Liquidity ‘shortage’ dismissed by economic expert Dagher, calls for focus on non-oil revenues
Economic expert Mahmoud Dagher rejected the notion of a liquidity crisis in Iraq due to sufficient financial revenues and stable oil prices exceeding $70 per barrel. In an interview with Al-Rasheed TV, Dagher emphasized that Iraq’s financial situation remains stable and capable of covering salaries, even in the event of a drop in oil prices below the budgeted threshold.
He further noted that in scenarios of declining oil revenues, the government has the option to reduce or halt investment expenditures to secure operational budget requirements, a strategy previously adopted during former Prime Minister Haider Al-Abadi’s tenure.

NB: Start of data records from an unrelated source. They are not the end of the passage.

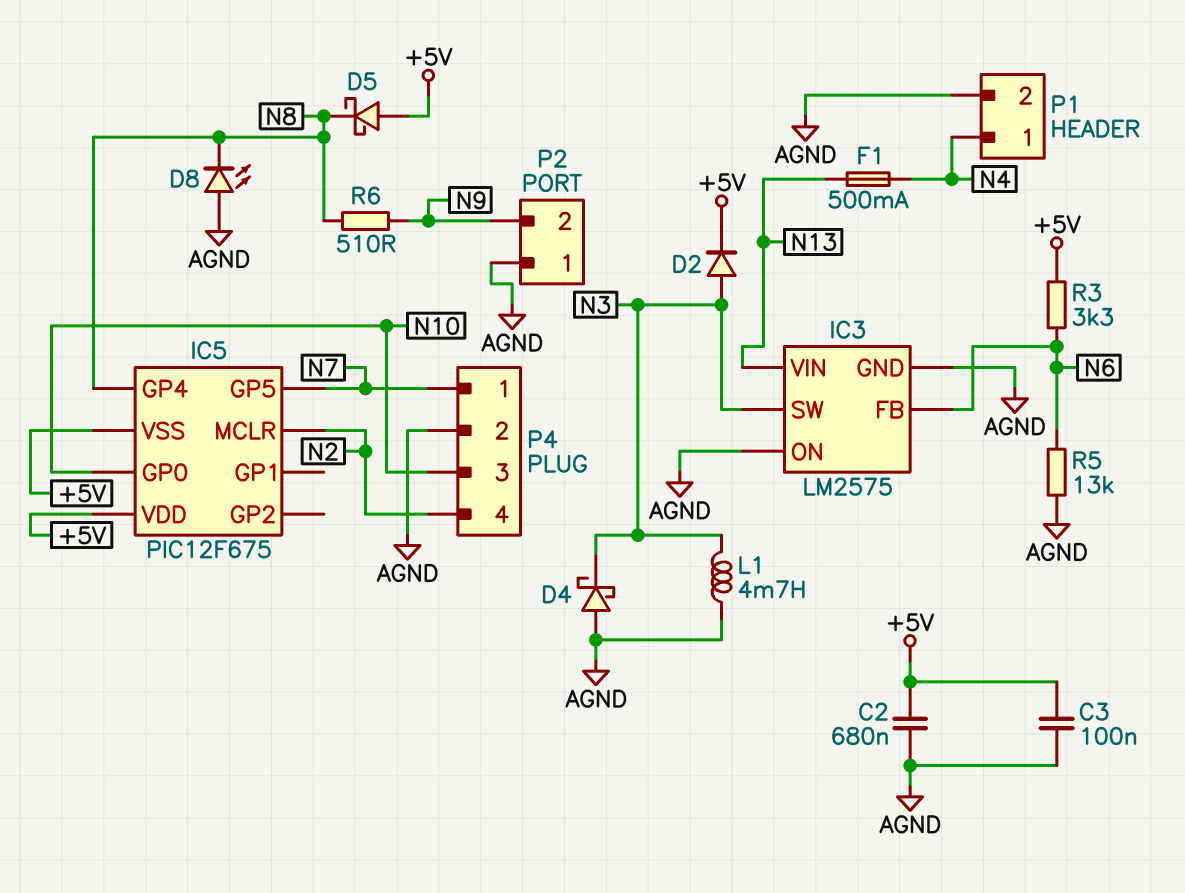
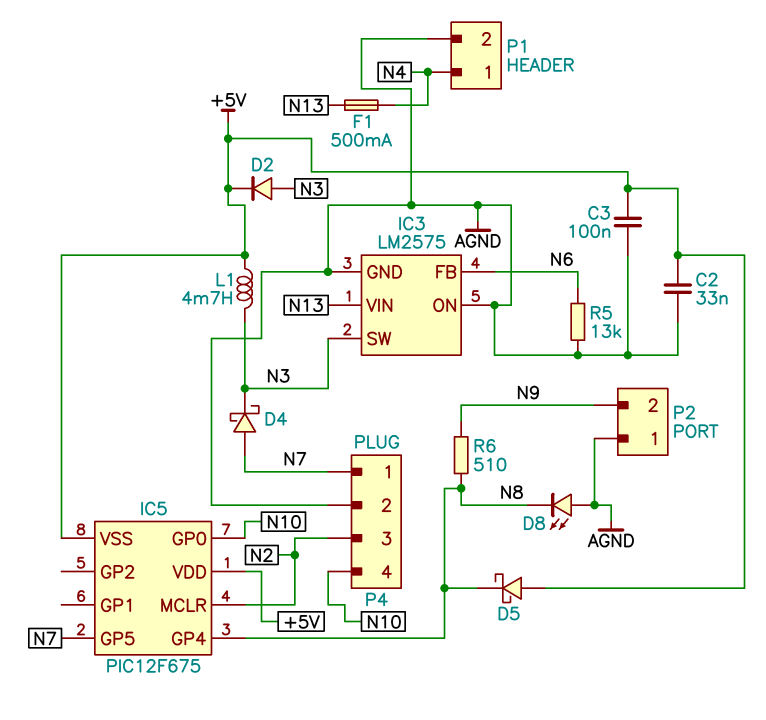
C2: 680nF (+5V, AGND) -> 33nF (+5V, AGND)
D4: schottky (A AGND, K N3) -> schottky (A N7, K N3)
L1: 4.7mH (AGND, N3) -> 4.7mH (+5V, N3)
P4 pin 3: N10 -> N2
P4 pin 4: N2 -> N10
R3: 3.3k (+5V, N6) -> none

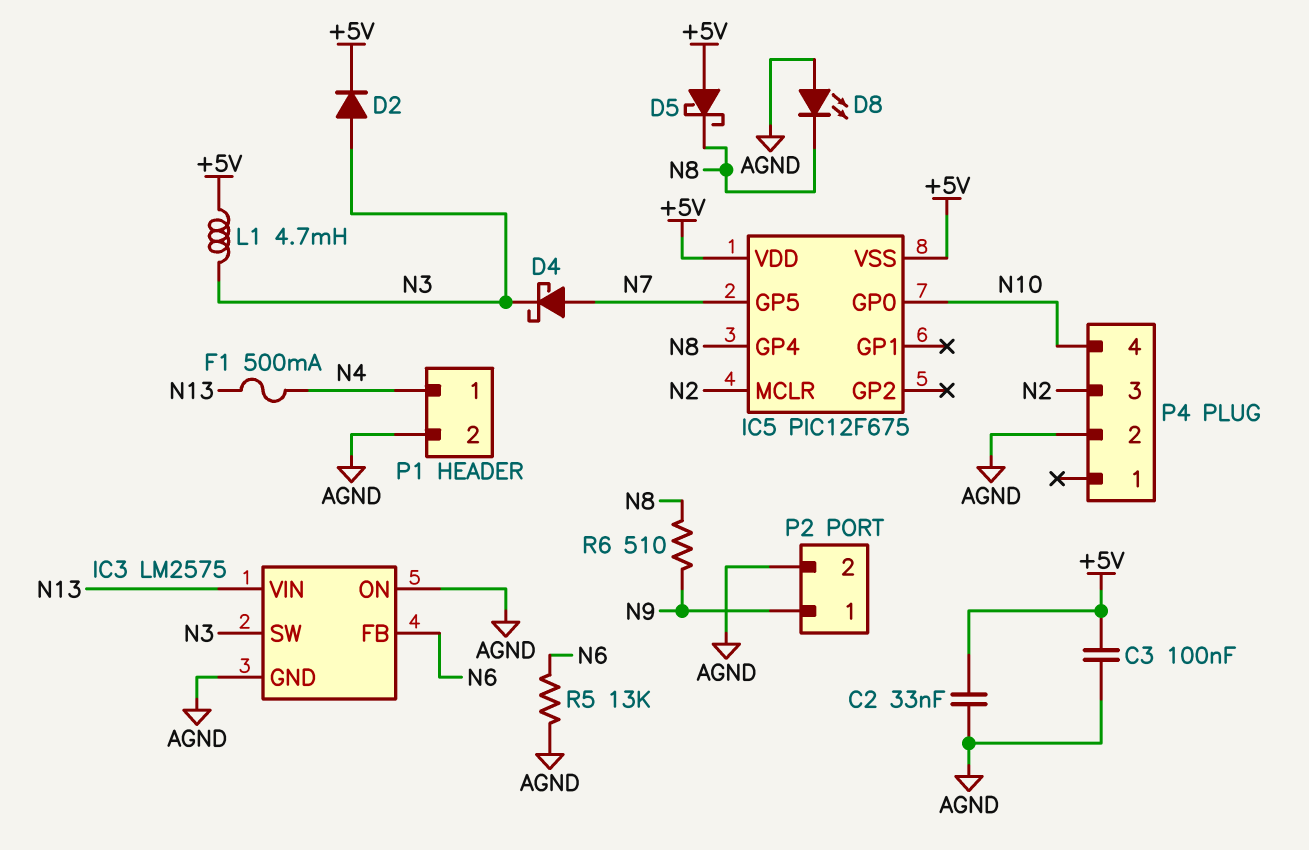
P2 pin 1: AGND -> N9
P2 pin 2: N9 -> AGND
P4 pin 1: N7 -> none

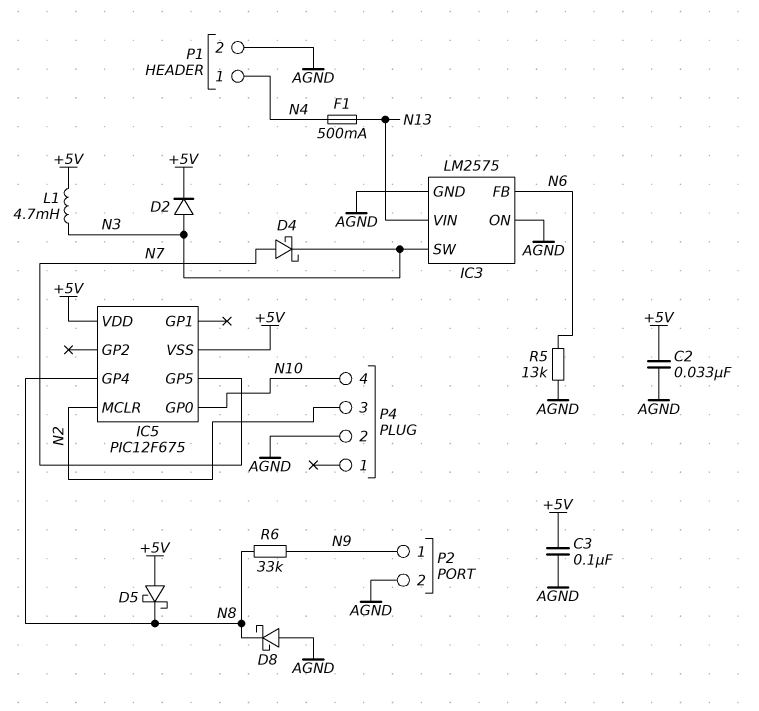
D8: LED (A AGND, K N8) -> schottky (A AGND, K N8)
R6: 510 (N8, N9) -> 33k (N8, N9)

He concluded by urging a focus on non-oil revenues to diversify Iraq’s financial resources, cautioning against populist approaches to economic policy and calling for pragmatic decision-making to address the country’s structural financial challenges.
Excerpts from Mahmoud Dagher’s interview:
We have three types of salaries in the state: employees, retirees under the Pension Authority and the Social Welfare Network, which is covered by the Ministry of Finance through its dollar revenues, converted into dinars via the Central Bank. In case of a liquidity shortage, borrowing becomes the alternative.
There is no liquidity shortage, but rather poor management and coordination. Revenues are sufficient, and oil prices remain above $70 per barrel. Therefore, salaries cannot be stopped. However, there is a coordination issue between the Ministry of Finance and the Central Bank, as approval takes 30–40 days to be reinforced, and we need some accounting adjustments to resolve the matter.
If oil prices drop, the investment budget can be reduced or halted to ensure the operational budget is secured. Previous governments adopted this approach several times, particularly in 2015 and subsequent years.
I support an annual budget because it accounts for all variables. The three-year budget did not achieve the financial stability it was supposed to, as it remains merely a set of future plans. Moreover, we have not benefited from the annual budget system in past years due to delays in its approval.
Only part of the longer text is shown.